PORTLAND, OREGON – Scientists have finally solved the mystery of a milky rain that coated cars and raised eyebrows across a wide swath of the Pacific Northwest this February, researchers said on Tuesday.
A multidisciplinary Washington State University team said they had determined that dust from the dry bed of a shallow lake some 480 miles (772 km) from where the rain fell was to blame for the unusual precipitation.
The rain left a trail of powdery residue across a nearly 200-mile (322-km) stretch of eastern parts of Oregon and Washington state earlier this year, leaving scientists and residents perplexed about its origins.

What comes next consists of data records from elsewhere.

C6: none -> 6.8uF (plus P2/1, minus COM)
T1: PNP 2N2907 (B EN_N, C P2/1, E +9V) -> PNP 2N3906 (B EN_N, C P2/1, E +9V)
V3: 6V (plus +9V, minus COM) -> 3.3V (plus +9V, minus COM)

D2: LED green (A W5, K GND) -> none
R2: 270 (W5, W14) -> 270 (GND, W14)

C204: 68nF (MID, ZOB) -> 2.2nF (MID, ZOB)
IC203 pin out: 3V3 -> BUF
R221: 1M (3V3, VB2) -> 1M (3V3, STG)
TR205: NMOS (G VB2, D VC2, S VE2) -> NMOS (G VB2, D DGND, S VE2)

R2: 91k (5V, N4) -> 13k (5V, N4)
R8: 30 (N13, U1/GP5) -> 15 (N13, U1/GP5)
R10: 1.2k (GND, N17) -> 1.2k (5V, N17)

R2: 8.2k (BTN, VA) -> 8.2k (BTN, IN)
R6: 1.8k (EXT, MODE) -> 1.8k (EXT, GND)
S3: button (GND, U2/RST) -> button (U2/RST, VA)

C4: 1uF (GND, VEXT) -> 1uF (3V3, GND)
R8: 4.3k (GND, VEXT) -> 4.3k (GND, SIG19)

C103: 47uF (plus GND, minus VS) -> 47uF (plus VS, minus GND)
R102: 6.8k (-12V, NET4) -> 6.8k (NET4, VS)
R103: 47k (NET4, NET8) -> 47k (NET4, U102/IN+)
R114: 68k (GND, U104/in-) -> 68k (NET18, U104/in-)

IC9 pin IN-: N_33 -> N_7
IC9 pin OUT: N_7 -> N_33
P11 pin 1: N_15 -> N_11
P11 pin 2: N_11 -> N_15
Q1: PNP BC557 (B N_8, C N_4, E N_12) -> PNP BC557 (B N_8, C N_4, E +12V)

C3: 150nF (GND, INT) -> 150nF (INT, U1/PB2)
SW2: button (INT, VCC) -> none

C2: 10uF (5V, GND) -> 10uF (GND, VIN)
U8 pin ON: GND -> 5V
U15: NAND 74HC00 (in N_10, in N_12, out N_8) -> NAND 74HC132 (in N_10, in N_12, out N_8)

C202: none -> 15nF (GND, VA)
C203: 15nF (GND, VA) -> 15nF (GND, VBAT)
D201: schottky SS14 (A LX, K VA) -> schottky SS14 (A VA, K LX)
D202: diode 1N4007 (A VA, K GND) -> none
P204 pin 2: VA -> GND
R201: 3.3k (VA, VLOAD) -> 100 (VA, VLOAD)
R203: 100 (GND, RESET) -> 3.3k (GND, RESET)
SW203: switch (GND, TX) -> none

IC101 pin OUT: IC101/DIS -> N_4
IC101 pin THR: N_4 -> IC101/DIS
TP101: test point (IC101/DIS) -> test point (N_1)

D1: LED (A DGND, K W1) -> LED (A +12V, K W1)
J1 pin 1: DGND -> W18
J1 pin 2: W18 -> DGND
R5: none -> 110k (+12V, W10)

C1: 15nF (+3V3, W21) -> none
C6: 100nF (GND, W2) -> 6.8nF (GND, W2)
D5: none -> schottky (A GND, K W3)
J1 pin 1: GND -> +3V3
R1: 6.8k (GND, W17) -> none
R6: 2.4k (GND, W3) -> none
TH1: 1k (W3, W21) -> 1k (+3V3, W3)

Some scientists initially speculated that an erupting Japanese volcano was the source of the powdery white substance. Others blamed wildfires, and some thought that a Nevada dust storm was the cause.
All three theories were proven wrong when a Washington State University hydrochemist teamed up with a meteorologist and two geologists at the school to test the chemical composition of rainwater samples and analyze February wind pattern data.
“The wind trajectory analyses didn’t add up,” said Brian Lamb, who runs the university’s Laboratory for Atmospheric Research, which determined that air was flowing from the south before the milky rain fell.
Sodium levels in water samples offered another clue, WSU hydrochemist Kent Keller said in a statement issued on Tuesday. “The chemistry is consistent with a saline source from a dry lake bed,” he said.
That led researchers to consider Oregon’s Summer Lake, which is shallow and often largely dries up during droughts. A storm with winds reaching 60 miles per hour (96.5 kph) struck Summer Lake the night before the milky rain.
“That would have been powerful enough to lift a good-size dust plume,” said Nic Loyd, a meteorologist at the university. Additional analysis confirmed Summer Lake to be the rain’s origin point, the scientists said.
Seven years ago, a similar milky rain mystery in New Mexico was also ultimately traced to a dry lake bed, they said.